The only problem is that it may take Googlebot months to get around to crawling all those dead pages. If you want to speed the crawling up, you have two options:
- Submit each URL individually to the Google Search Console URL removal tool.
- Create a temporary sitemap of all the dead URLs and add that sitemap to Google Search Console. (reference)
To get a list of all the URLs, I would suggest using your server logs. They will have a more complete record of the URLs than a site:
search or Google Search Console. I would use grep
on the command line. If the all the URLs are similar to the URL you posted, you could come up with a regular expression pattern for them. That URL is 31 characters long with letters, dashes, and digits. It ends in a numbers. Maybe something like this. It will look for 15 to 30 of those characters followed by a dash and 4 to 10 digits.
grep -oE '/[0-9a-z\-]{15,30}-[0-9]{4,10}' /var/log/apache2/example.com.log
This problem won't be solved by pinging Google to recrawl your site or resubmitting the sitemap because it would index the new URLs and not delete the old/dummy ones.
The Webmaster tool used for URL removal is the only way to ask Google to remove links from its index, however, it only allows one link at a time, to be submitted for removal.
In order to overcome this, you can use a chrome extension to automate this process.
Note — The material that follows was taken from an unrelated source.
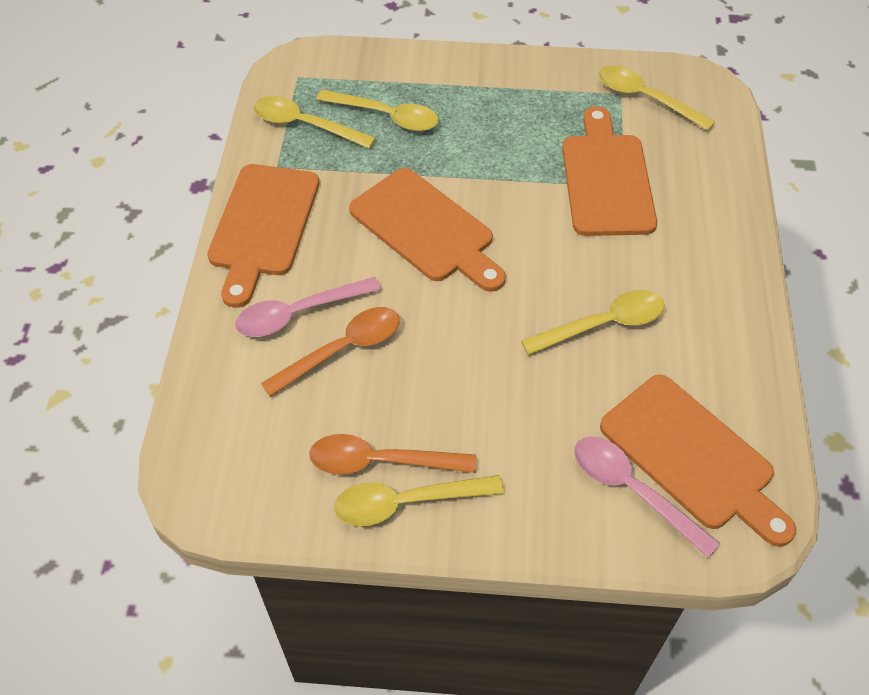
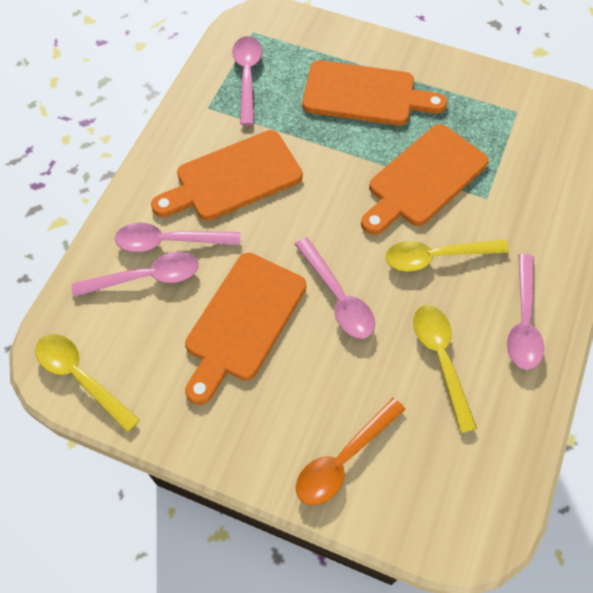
orange spoon: 2 -> 1
pink spoon: 2 -> 5
yellow spoon: 5 -> 3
It is a paid tool(about $9) on chrome extensions store but you can get it for free on GitHub.
- Go to this link.
- Download the .zip file.
- Extract and import into the chrome extensions.
Now reload your URL removal tab and you will see an option to upload a .csv or.xls file.
Download the list of URLs that you need to delete from Search console and upload the file here. (These links will be excluded from your sitemap so you would find the list of these URLs easily)
Let the tool do its job because it sure will take time depending upon the number of links you have.